Logic for Computer Science/Querying Proofs

Partial Isomorphism

Definition (partial isomorphism on relational S-Structures)

Let ${\mathfrak {A}}$ and ${\mathfrak {B}}$ be relational S-Structures and p be a mapping. Then p is said to be a Partial Isomorphism from ${\mathfrak {A}}$ to ${\mathfrak {B}}$ iff all of the following hold

dom(p) $\subset$ A and codom(p) $\subset$ B
for every $a_{1}$ , $a_{2}$ : $a_{1}$ = $a_{2}$ iff p( $a_{1}$ ) = p( $a_{2}$ ).
for every constant symbol c from S and every a: a = c iff p(a) = c
for every n-ary relation symbol R from S and $a_{1}$ , ..., $a_{n}$ : $R^{\mathfrak {A}}$ $a_{1}$ ... $a_{n}$ iff $R^{\mathfrak {B}}$ $p(a_{1})$ ... $p(a_{n})$

where $a_{*}$ $\in$ A, $b_{*}$ $\in$ B.

Remark

I.e. a partial Isomorphism on ${\mathfrak {A}}$ and ${\mathfrak {B}}$ is a (plain) Isomprphism on the substructures obtained by choosing dom(p) and codom(p) and 'prune' constants and relations respectively.

Example

Let S ={<} be defined over A ={1, 2, 3} and B ={3, 4, 5, 6} the 'usual' way. Then $p_{1}$ with 1->3 and 2->4 is a partial isomorphism (since 1 < 2 and p(1) < p(2)) as well as $p_{3}$ with 2->3 and 3->6 as well as $p_{2}$ with 1->6. Whereas neither $p_{4}$ with 1->6 and 2->3 (since 1 < 2 but not p(1) < p(2)) nor $p_{5}$ with 2->5 and 3->5 is a partial isomorphism.

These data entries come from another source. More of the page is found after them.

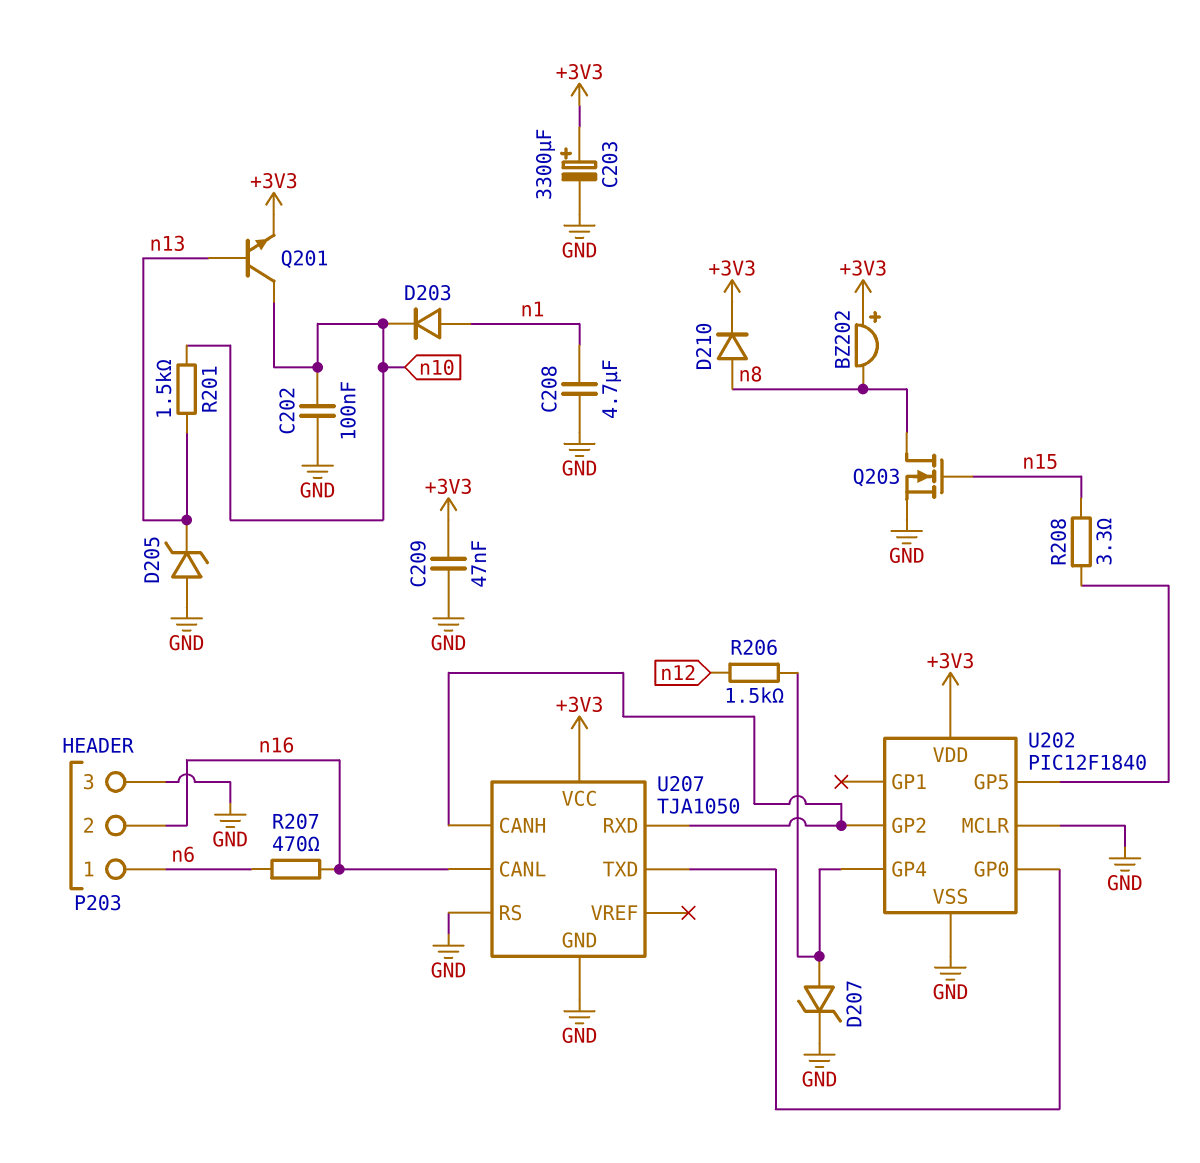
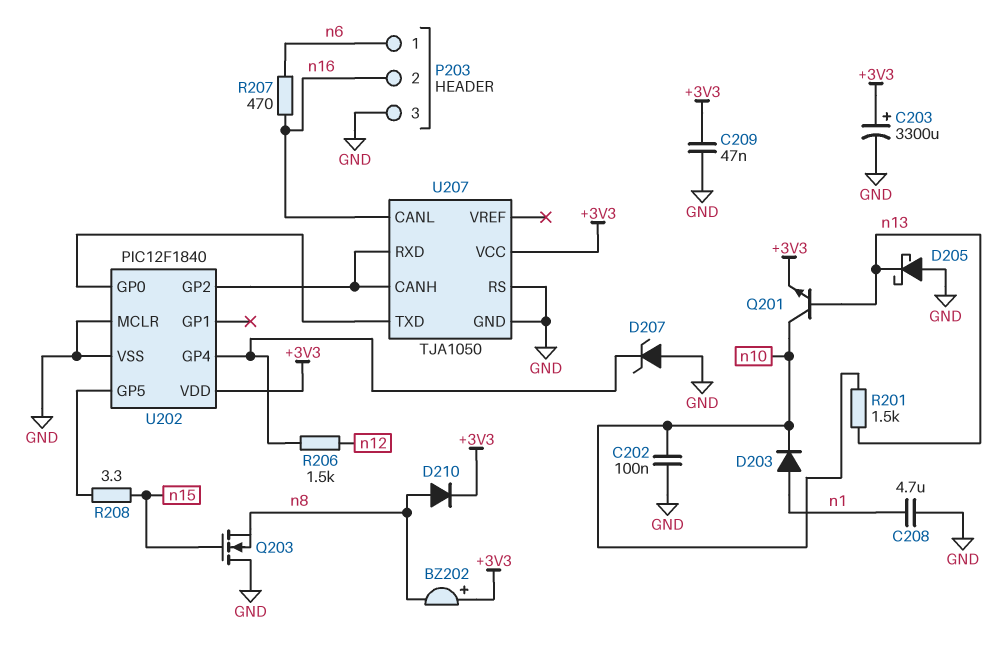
D205: zener (A GND, K n13) -> schottky (A GND, K n13)
D207: zener (A U202/GP4, K GND) -> zener (A GND, K U202/GP4)
Q203: NMOS (G n15, D n8, S GND) -> NMOS (G n15, D GND, S n8)

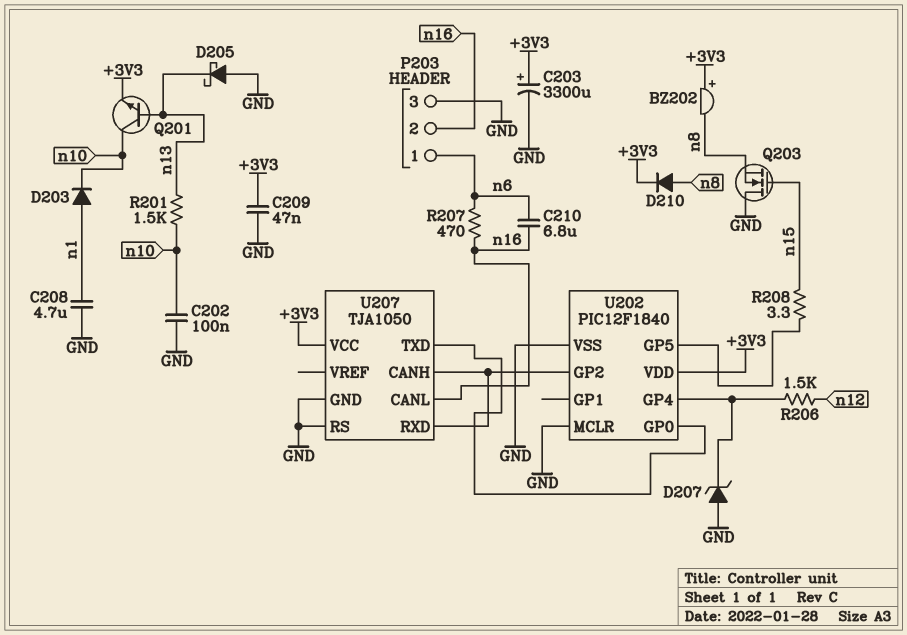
C210: none -> 6.8uF (n6, n16)

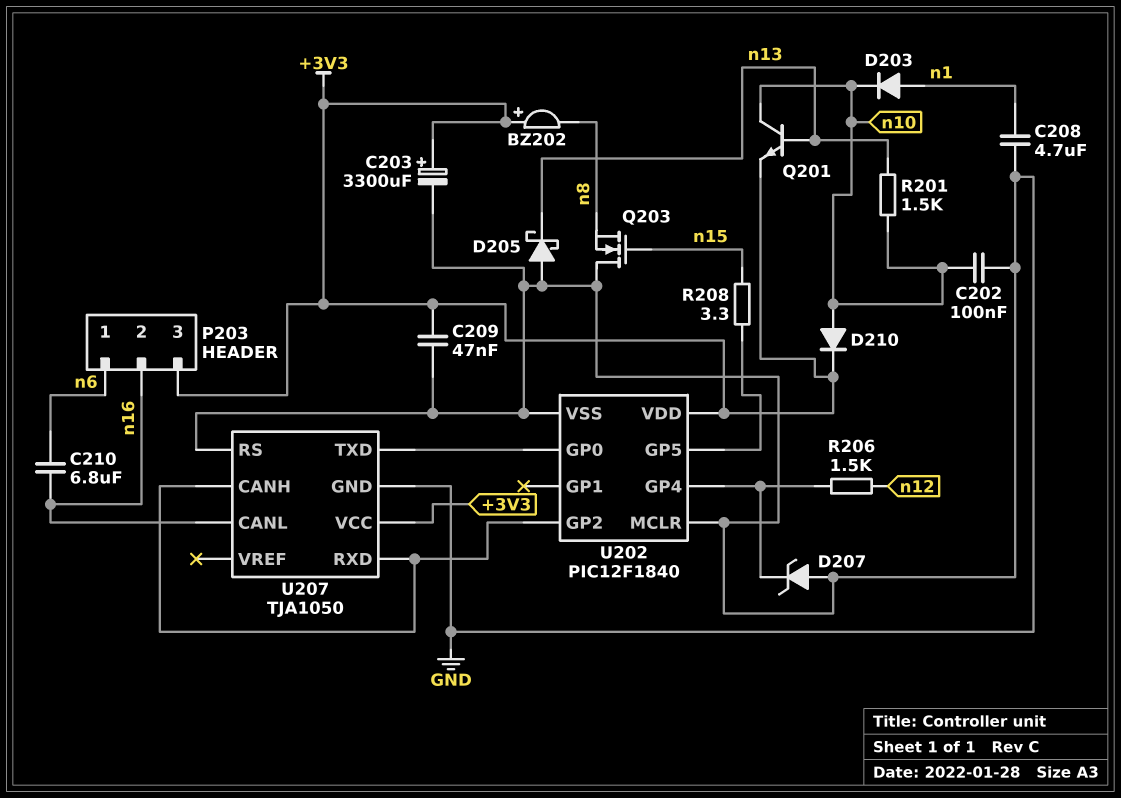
D210: diode (A n8, K +3V3) -> diode (A n10, K +3V3)
P203 pin 3: GND -> +3V3
R207: 470 (n6, n16) -> none

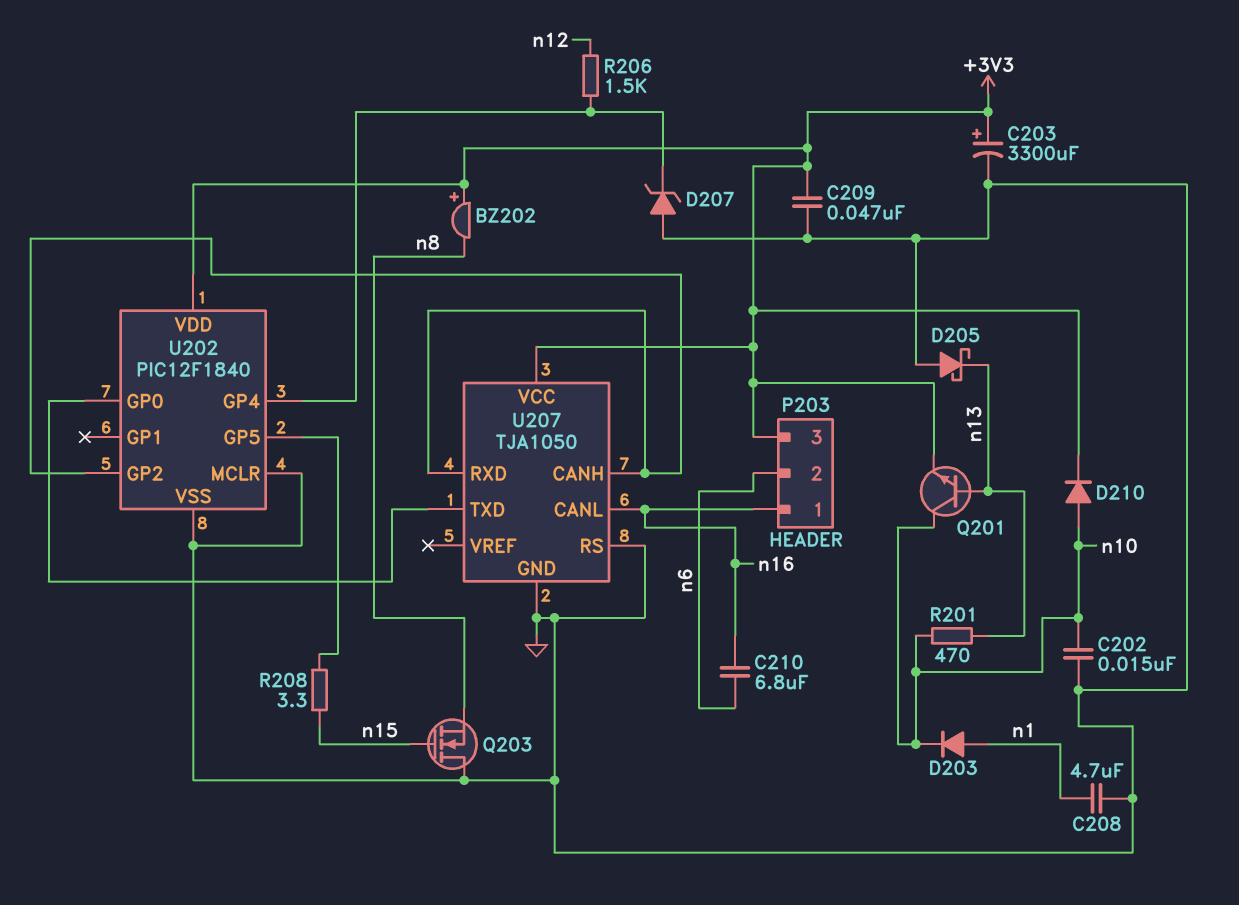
C202: 100nF (GND, n10) -> 15nF (GND, n10)
P203 pin 1: n6 -> n16
P203 pin 2: n16 -> n6
R201: 1.5k (n10, n13) -> 470 (n10, n13)

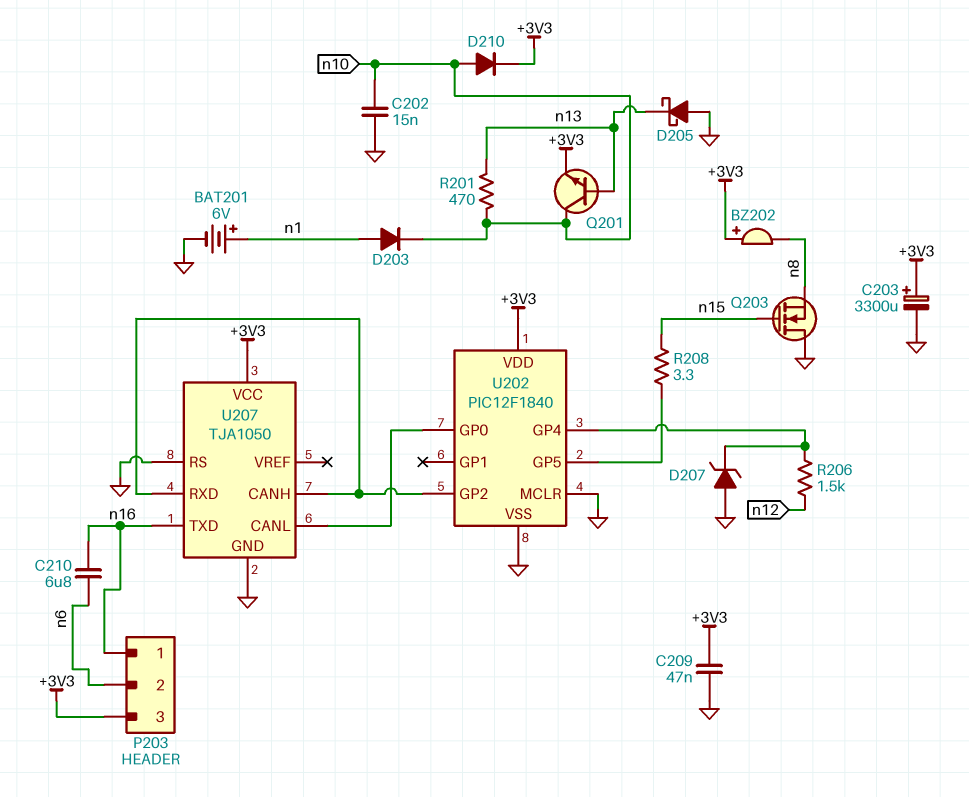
BAT201: none -> 6V (plus n1, minus GND)
C208: 4.7uF (GND, n1) -> none
U207 pin CANL: n16 -> U202/GP0
U207 pin TXD: U202/GP0 -> n16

Let S ={R} with $R^{\mathfrak {A}}=\{(1,2),(2,3),(3,4),(4,1)\}$ (a 'square') and $R^{\mathfrak {B}}=\{(1,2),(1,3),(3,4),(3,5)\}$ (a 'binary tree'). A ={1, ..., 4} and B ={1, ..., 5}. Then p: {1, 2, 3} -> {1, 3, 4} with 1->1, 2->3, 3->4 is a partial isomorphism from ${\mathfrak {A}}$ to ${\mathfrak {B}}$ , since {(1, 2), (2, 3)} becomes {(1, 3), (3, 4)}. Notice that in case $R_{\mathfrak {B}}$ contained e.g. (4, 1) additionally, p would not be a partial isomorphism.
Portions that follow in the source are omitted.